To try to define a term by claiming only a certain group uses it really doesn't get the job done, does it?
Many on this board refuse to separate libertarians from Libertarians. IF libertarians use the term "statist" more often than others do, maybe it's because they recognize a statist when they see one.
To me, a "statist" is anyone,regardless of political idealology, who believes; they "know what's best", they have the "right" to determine how others live their own lives, and they show a willingness to use the power of government to ensure *everyone* toes the line.
"Statists" are the ONLY ones who say, "There ought to be a LAW!", in response to every problem that arises in society.
Tell me, is that a fair generalization?
Regards
Which is anyone who rejects their purile rantings?
If all GOPers, here, decided one day, to call Libertarians, or anyone else who didn't agree with them, picture frames, that would be ridiculous ! I purposly chose two words, that were senseless, to make a point. The misuse and corruption of any word, is a way to destroy a language. When people use the same word, but imagine that it has a meaning, other than the one it usually does, then communication breaks apart.
Freepers know exactly what those who call others , " statists " mean. That is because it is so blatently misused here. Use it that way with a non-FREEPER, and you lose the value of the word entirely.

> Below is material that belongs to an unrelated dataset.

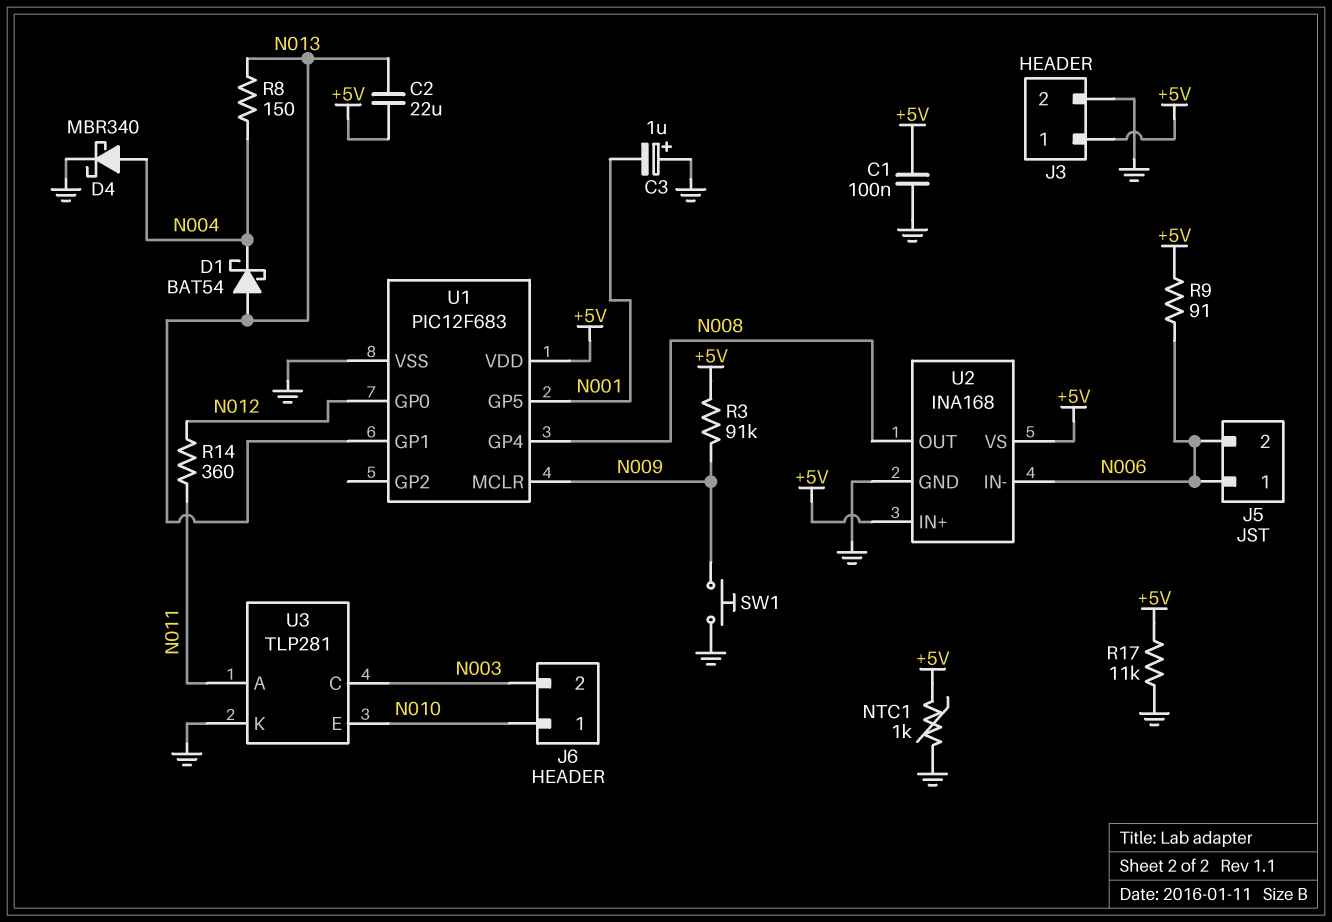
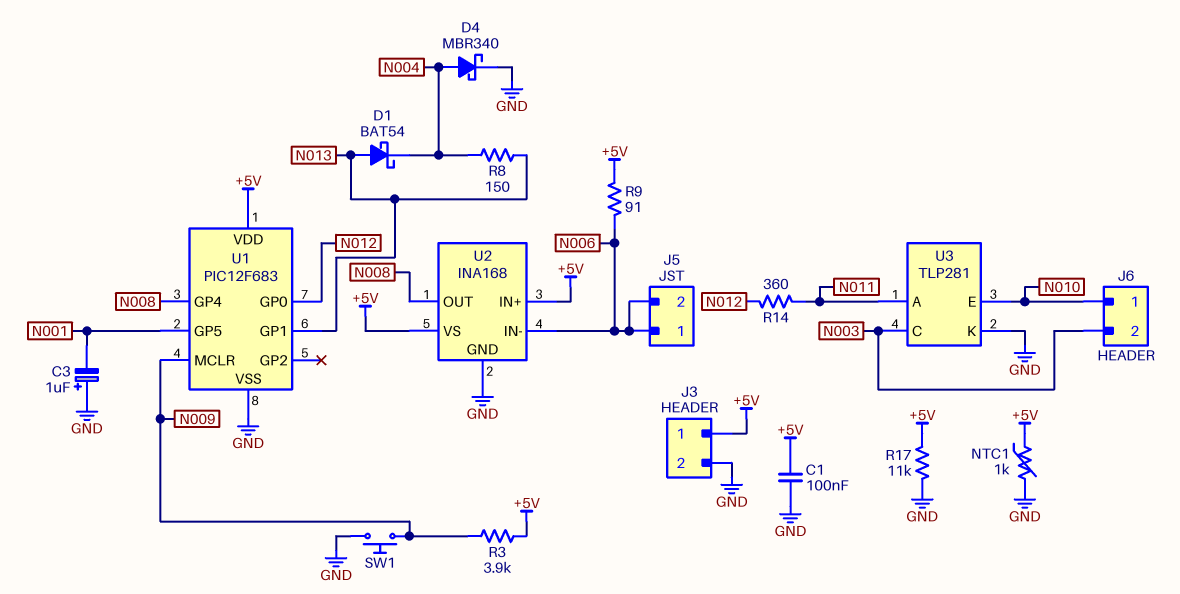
C2: 22uF (+5V, N013) -> none
R3: 91k (+5V, N009) -> 3.9k (+5V, N009)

As a "small l" libertarian, I prefer to deal with others as individuals. I try not to lump people together and "assume" anything. Anyone is free to disagree with me about anything, at any time. I reserve the right to do the same.
Simple disagreement and differences in philosophy isn't the problem. A willingness to use the power of government to force everybody to "conform" is a problem.
Just MHO.
Regards
Like age of consent laws?
Makes sense that one who advocates "statism" is a "statist", doesn't it?
As far as the term being used as an "insult", I've seen "libertarian" used in the same manner. Of course we all know that ALL "libertarians" are drug using, sexual hedonists, who are really nothing more than self centered and self serving anarchists, don't we? So, I guess the folks who do consider themselves "libertarians" shouldn't be troubled when they get slammed by those who see "no problem" with government intruding into every aspect of our lives.
It seems that those who are bothered by the term "statist" or find it "insulting" might want to consider what they truly believe.
It's getting late. We'll have to resume the discussion at some other time. Good night.
Regards
Your upset, at what others ( I have called no names, heaped calumny on no person ) have called Libertarians, is a red herring. It also doesn't further, in any way, the simple discusion of the use and abuse of the English language.
In most instances, you don't get locked up for not "conforming", you just have to pay "fees" and "fines", generating more government revenue.
Personally, I think the "age of consent" and the "age of majority" should be one and the same. Eighteen years old.